When an agency or marketer reaches out to creators like me, the ones who are worth working with:

  • They explain the brand clearly—not corporate jargon
  • They’ve done their homework—they know what kind of content I actually create
  • They’re open to collaboration, not just dictating what they want
  • They’re transparent about budget and expectations

So here’s my advice for you: whatever partner you choose, ask them this: “Can you introduce me to 5-10 creators you’ve worked with, and can I have a real conversation with them about the experience?” A good partner will say yes immediately. They’re proud of their relationships.

Also—ask your potential partner: “What’s your process for briefing creators?” If they say “we send them a script,” That’s already a red flag. Creators need freedom to make content authentic. Partners who understand this are actually good.

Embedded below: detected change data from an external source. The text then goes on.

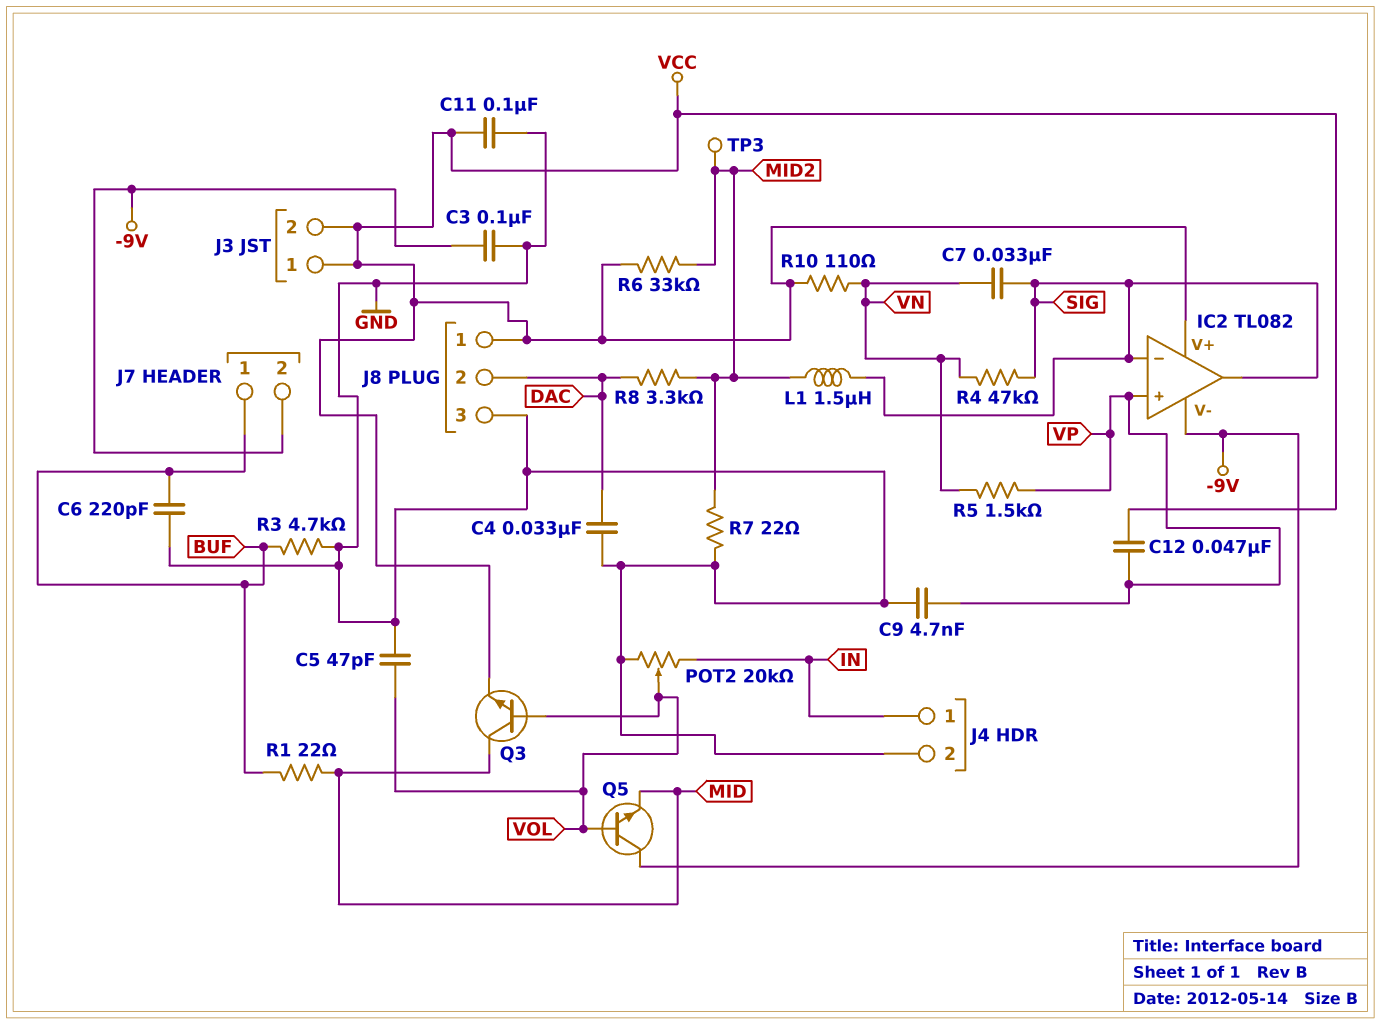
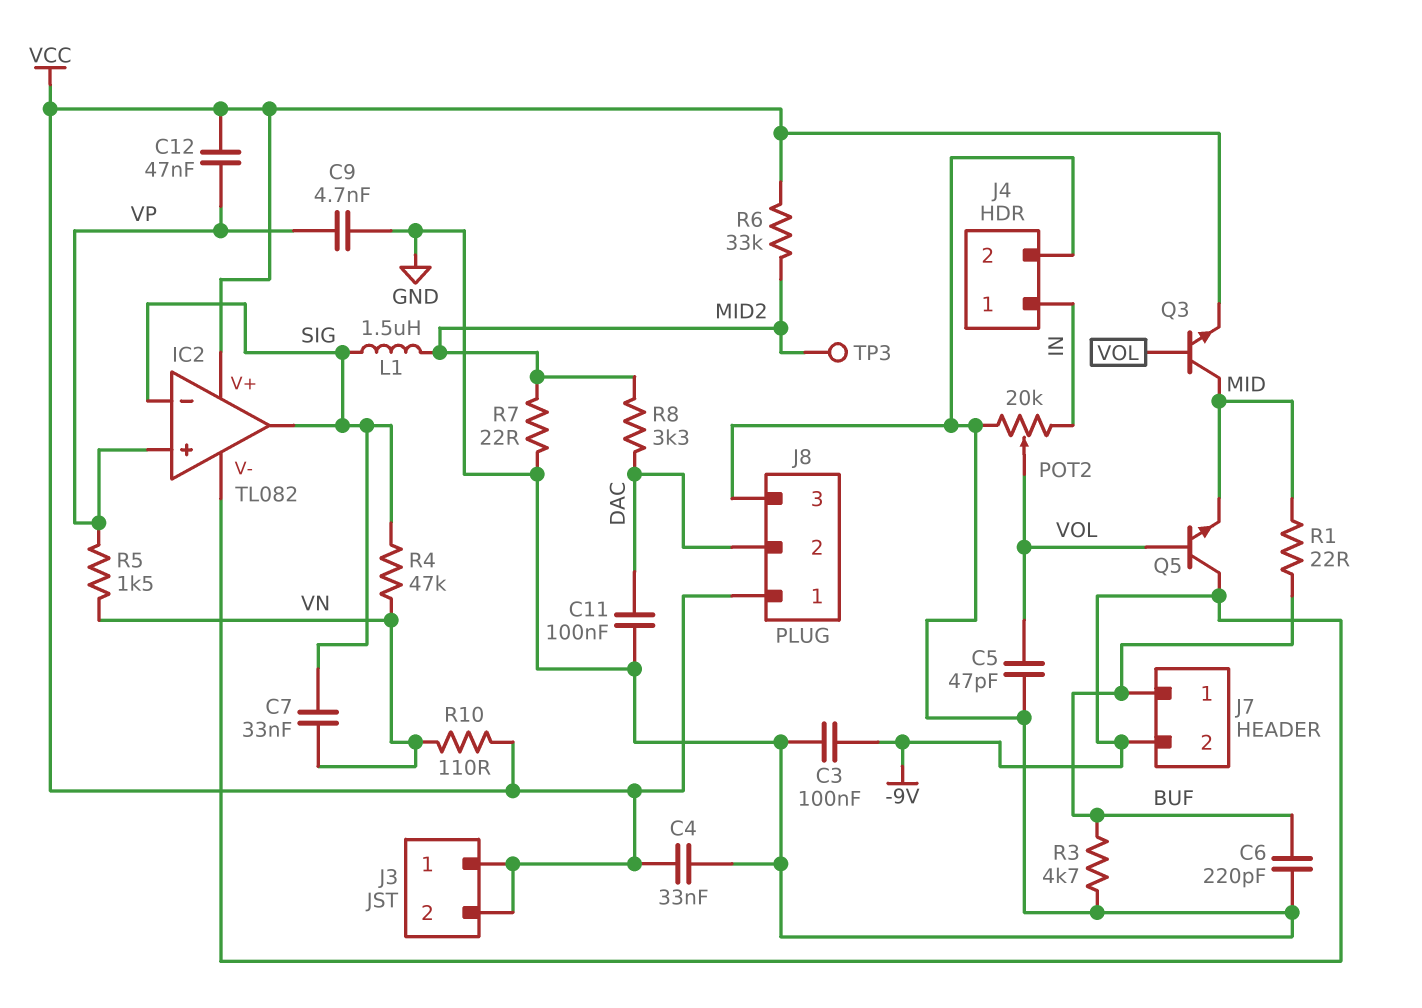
C4: 33nF (DAC, GND) -> 33nF (GND, VCC)
C11: 100nF (GND, VCC) -> 100nF (DAC, GND)

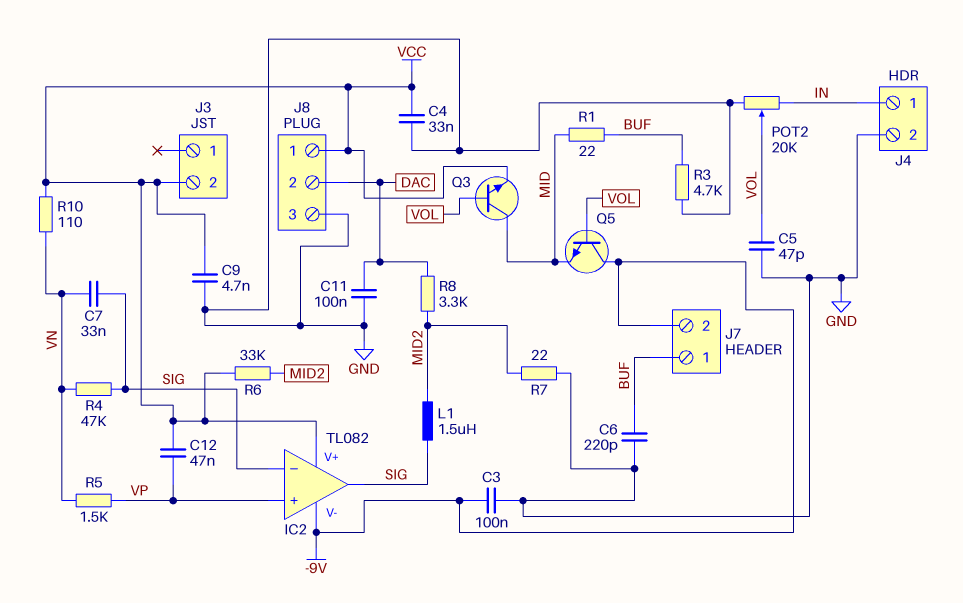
C9: 4.7nF (GND, VP) -> 4.7nF (GND, VCC)
J3 pin 1: VCC -> none
TP3: test point (MID2) -> none

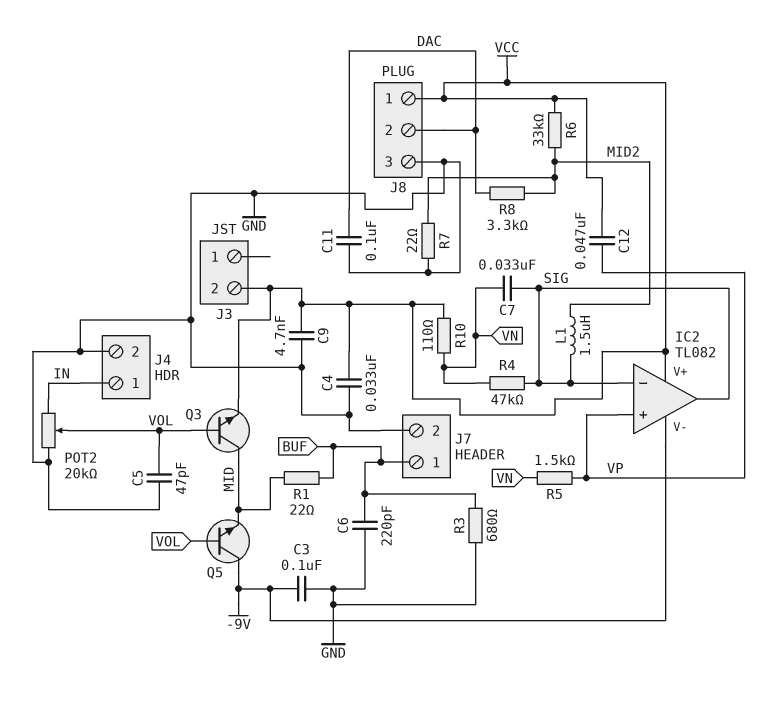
J7 pin 2: -9V -> GND
R3: 4.7k (BUF, GND) -> 680 (BUF, GND)

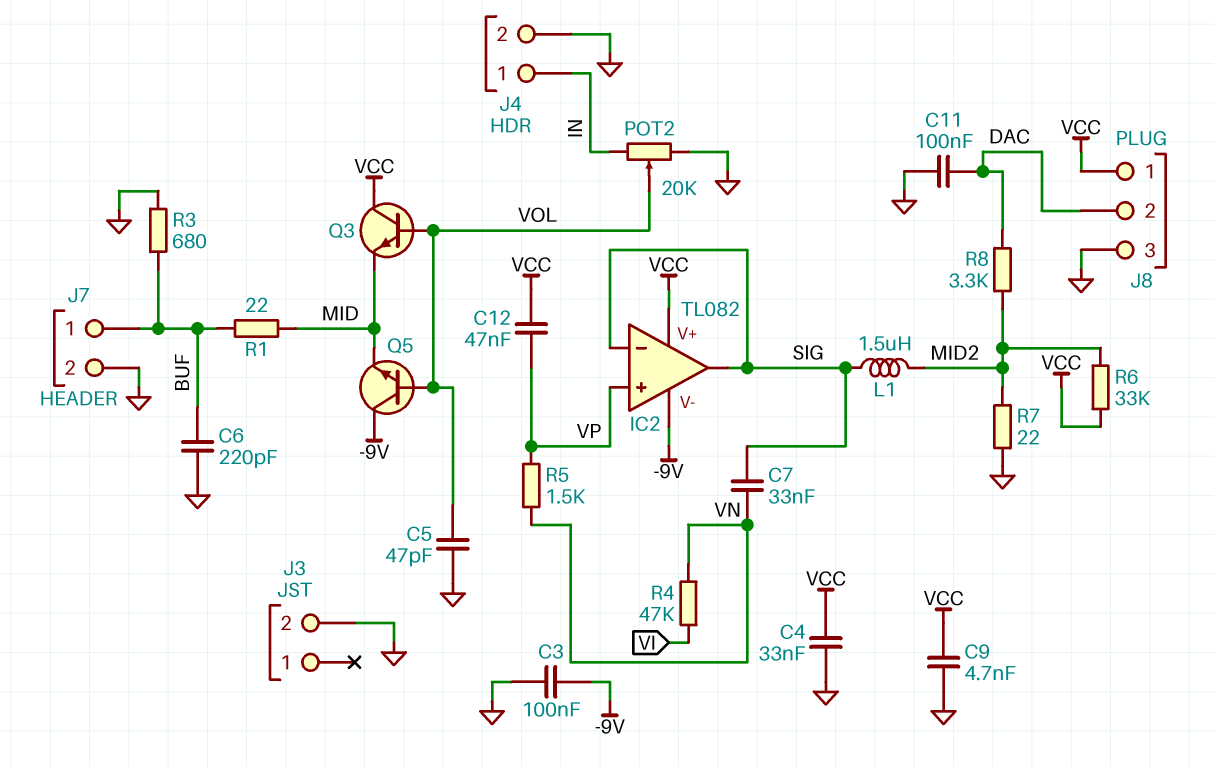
J3 pin 2: VCC -> GND
Q3: NPN (B VOL, C MID, E VCC) -> NPN (B VOL, C VCC, E MID)
R4: 47k (SIG, VN) -> 47k (VI, VN)
R10: 110 (VCC, VN) -> none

The creators you’ll want to work with are the ones who get international brands and have audiences that care. Your partner should help you find those people, not just the biggest creators with the biggest follower counts.

Are you planning to work with micro-creators or bigger influencers?

Let me give you the vetting checklist I’d use:

Strategic fit:

  1. Do they have a repeatable methodology for market entry? Ask them to walk you through it.
  2. Can they articulate the specific challenges of your market segment entering the US? Generic answers are a bad sign.
  3. Do they ask questions about your competitive positioning, unit economics, and expansion timeline? Or do they jump straight to tactics?

Execution capability:

  1. Who are their actual team members? What’s their relevant experience?
  2. What’s their track record with timeline management and budget efficiency across markets with different operating rhythms?
  3. How do they handle coordination between your team and US-based stakeholders?

Network & partnership potential:

  1. Who can they introduce you to—agencies, creators, media partners, legal advisors?
  2. Do they operate as a connector economy or do they try to own the entire relationship?
  3. Can they articulate exactly which partners they’d recommend for your specific needs?

Get specific metrics:

  • Average CAC for international clients in year 1
  • Time to positive ROI on market entry campaigns (not total ROI, just time-to-positive)
  • Percentage of creators/partnerships that delivered expected performance
  • Customer retention rates for international market launched clients

If they can’t answer these with real numbers, they probably don’t track this well, which means they won’t help you scale efficiently.

What’s your first-year US revenue target? That helps me understand what caliber of partner you actually need.